Now the provenance of RDW#12&35 as a celebratory ‘up’ song about getting stoned is closely intertwined with its sing along, anthemic appeal. There’d been songs about getting stoned before Dylan – notably Ray Charles’s Let’s Go Get Stoned, but that was a more relaxed, after hours type tune about gin. Sinatra’s Ratpack all joshed and joked on stage and TV about ‘getting stoned’. Dean Martin made a career out of it. Robert Shelton in No Direction Home tells us how Dylan and Phil Spector heard Ray Charles’s version on a jukebox in a Los Angeles hang-out called The Fred C Dobbs Coffee Shop –

Shelton, p322: ‘Both of them, Spector told me later, “were surprised to hear a song that free, that explicit”.’

A couple of months later Dylan recorded RDW#12&35 at a Nashville Blonde on Blonde session.

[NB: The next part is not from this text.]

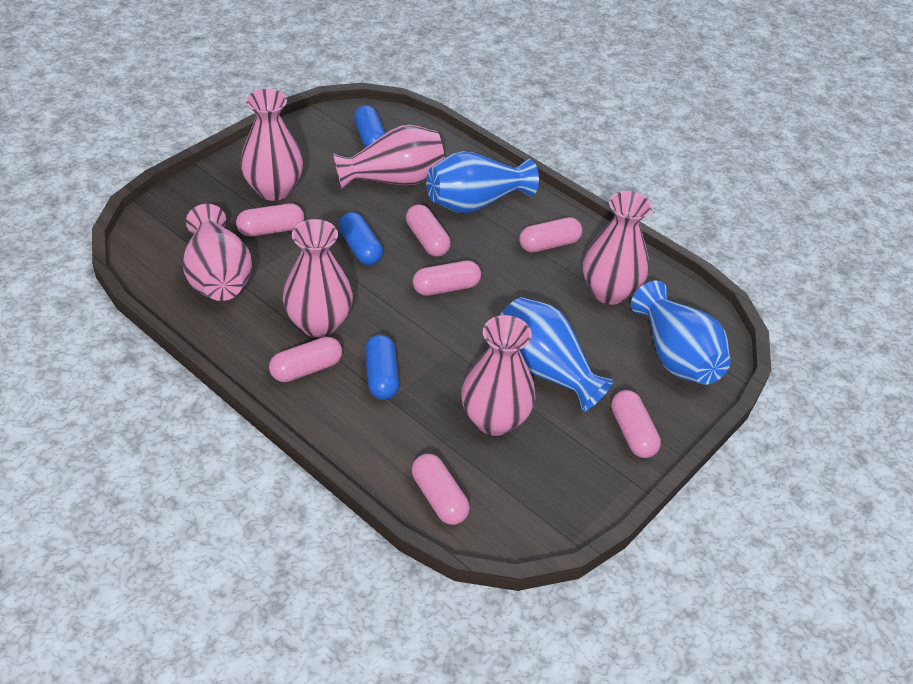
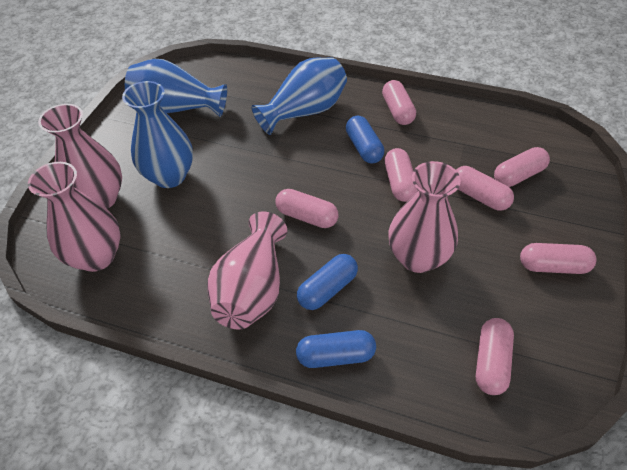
pink vase: 6 -> 4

While we don’t know if Dylan was ‘high’ during the session (and it’s not particularly relevant anyway), the musicians were certainly stoned in the traditional sense, Dylan having sent out for coffee carton sized cups of a particularly strong local cocktail that rendered them, how shall we say… more relaxed.

Skip forward a few months and we’re back to the release of the single and the resultant controversy over the lyrics. I have to confess here that I have no memory of it being banned by the BBC at that time. Remember there wasn’t even a Radio 1 until 1967, if RDW#12&35 would have appeared on the Light Programme it would probably have been played by the BBC Light Orchestra with vocals by Elvis Costello’s father Ross MacManus! I have a feeling that it was a few more months before they followed the American line and started looking closely at songs. The first one I can remember being specifically banned was The Beatles’ A Day In The Life because of the ‘went upstairs and had a smoke’ line. Interestingly, I can’t find any reference to RDW#12&35 being banned in this country. In all probability that’s because it never got played anyway!

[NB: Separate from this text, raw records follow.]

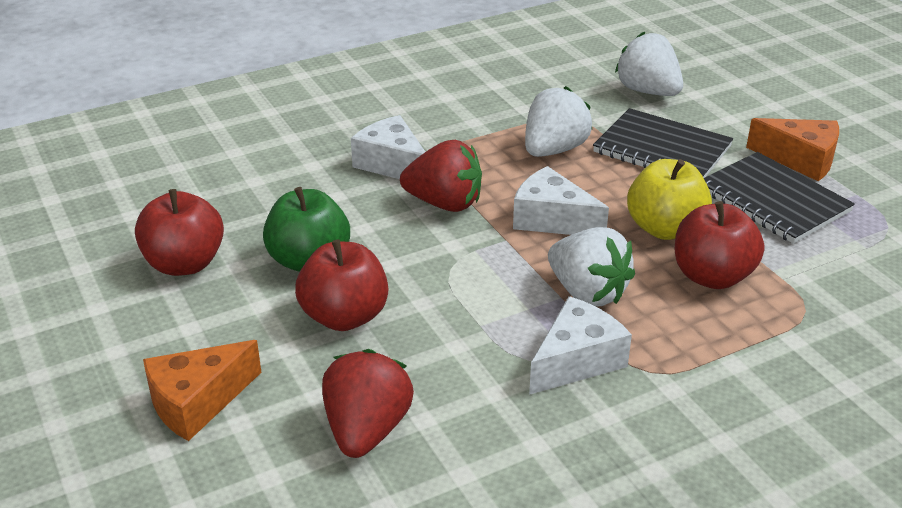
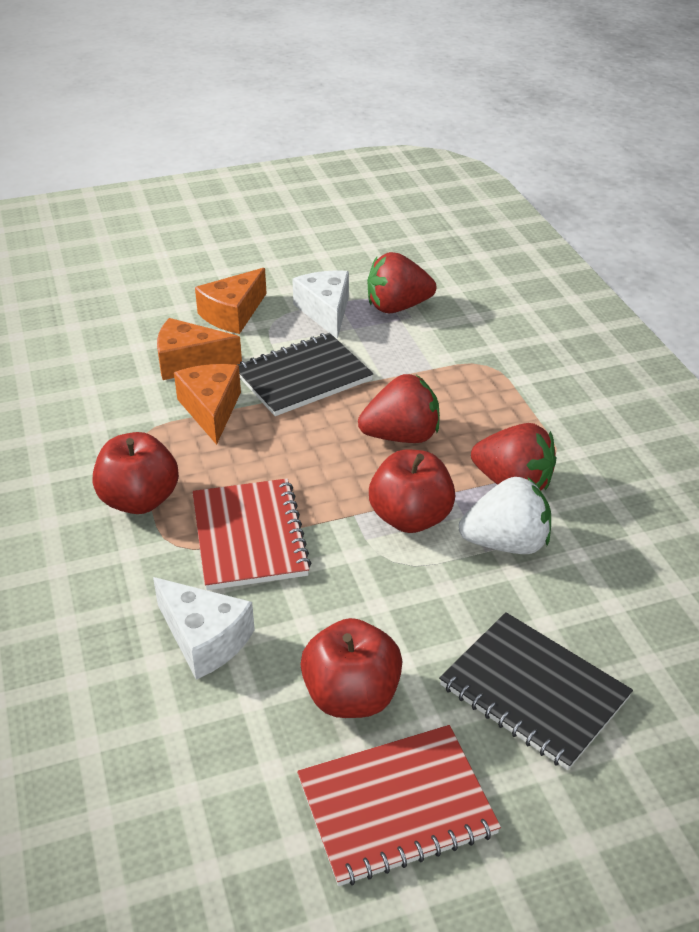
green apple: 1 -> 0
orange cheese: 2 -> 3
red notebook: 0 -> 2
red strawberry: 2 -> 3
white cheese: 3 -> 2
white strawberry: 3 -> 1
yellow apple: 1 -> 0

But back to the point – In the late 1960s and early 70s it was fun to work out which drugs songs had slipped past the censors – Here Comes The Nice by the Small Faces being one of my particular favourites. How could the BBC have failed to notice the lines ‘He knows what I want, he knows what I need. He’s always there if I need some speed’? Obviously tunes like The Brotherhood of Man’s (that’s the Lowell George, American BOM, by the way), Don’t Bogart That Joint My Friend, was heading for the can as soon as it was released. However, over the decades some blatant drug songs did get by through an adoption of the ambiguous stance – Musical Youth’s Pass The Dutchy (presumably the BBC couldn’t begin to conceive of 13 year old kids singing about dope, or couldn’t speak Jamaican patois), The Farm’s Ebeneezer Goode, (‘E’s are good, geddit?) being two that spring to mind.

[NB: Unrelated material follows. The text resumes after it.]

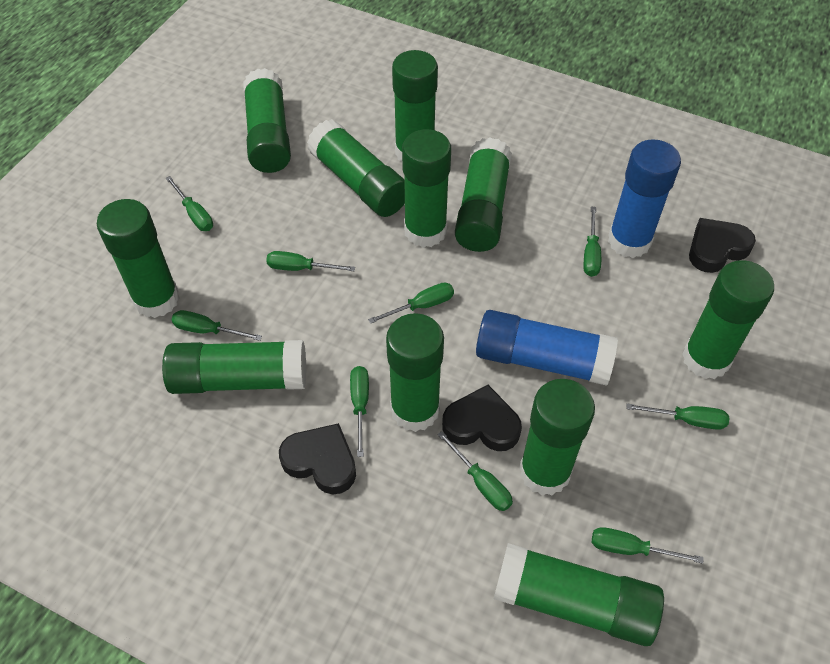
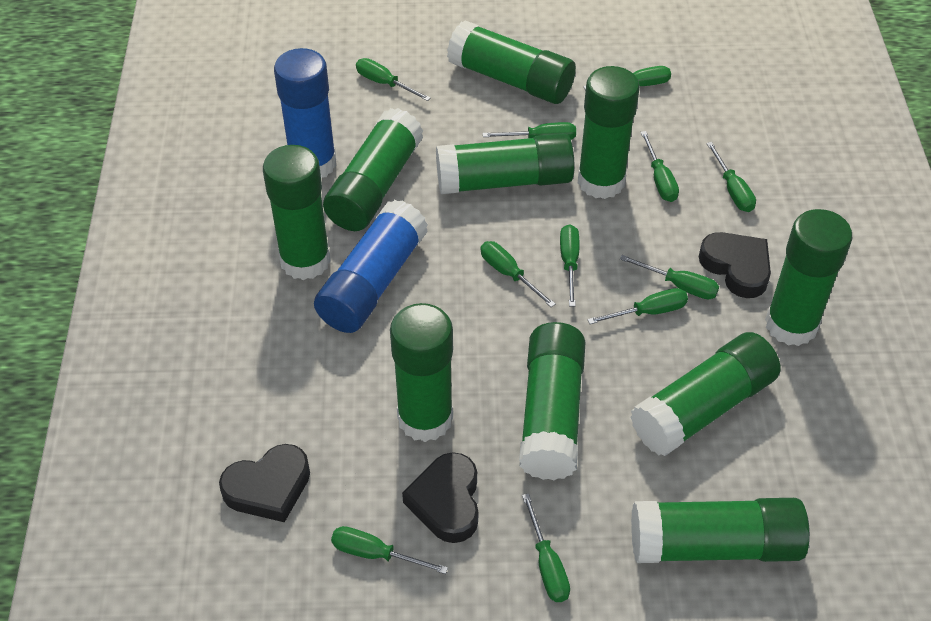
green glue stick: 11 -> 10
green screwdriver: 9 -> 11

Throughout the years though it was Dylan and his wet women that remained a constant, even if the lyrics have remained ambiguous (‘They’ll stone you’ = friends or foes? – literally with stones, or with marijuana?). I think it’s a fair comment to say that since Dylan first began performing this song live in January 1974, audiences have enthusiastically adopted the approach that the tune’s ethos was one of hedonistic abandon and duly entered into the spirit of its celebratory nature.

Question? If this were a new song, released this week, would it receive airplay without let or hindrance? Answer – I think that the current climate is now, finally, after so many decades of repression, allowing us to do away with ambiguity in relation to taking cannabis. Lenny Bruce said he believed legalisation would happen within his lifetime. I still await full legalisation, but feel it’s nearly here. And as Bob Dylan said – ‘Everybody must get stoned!’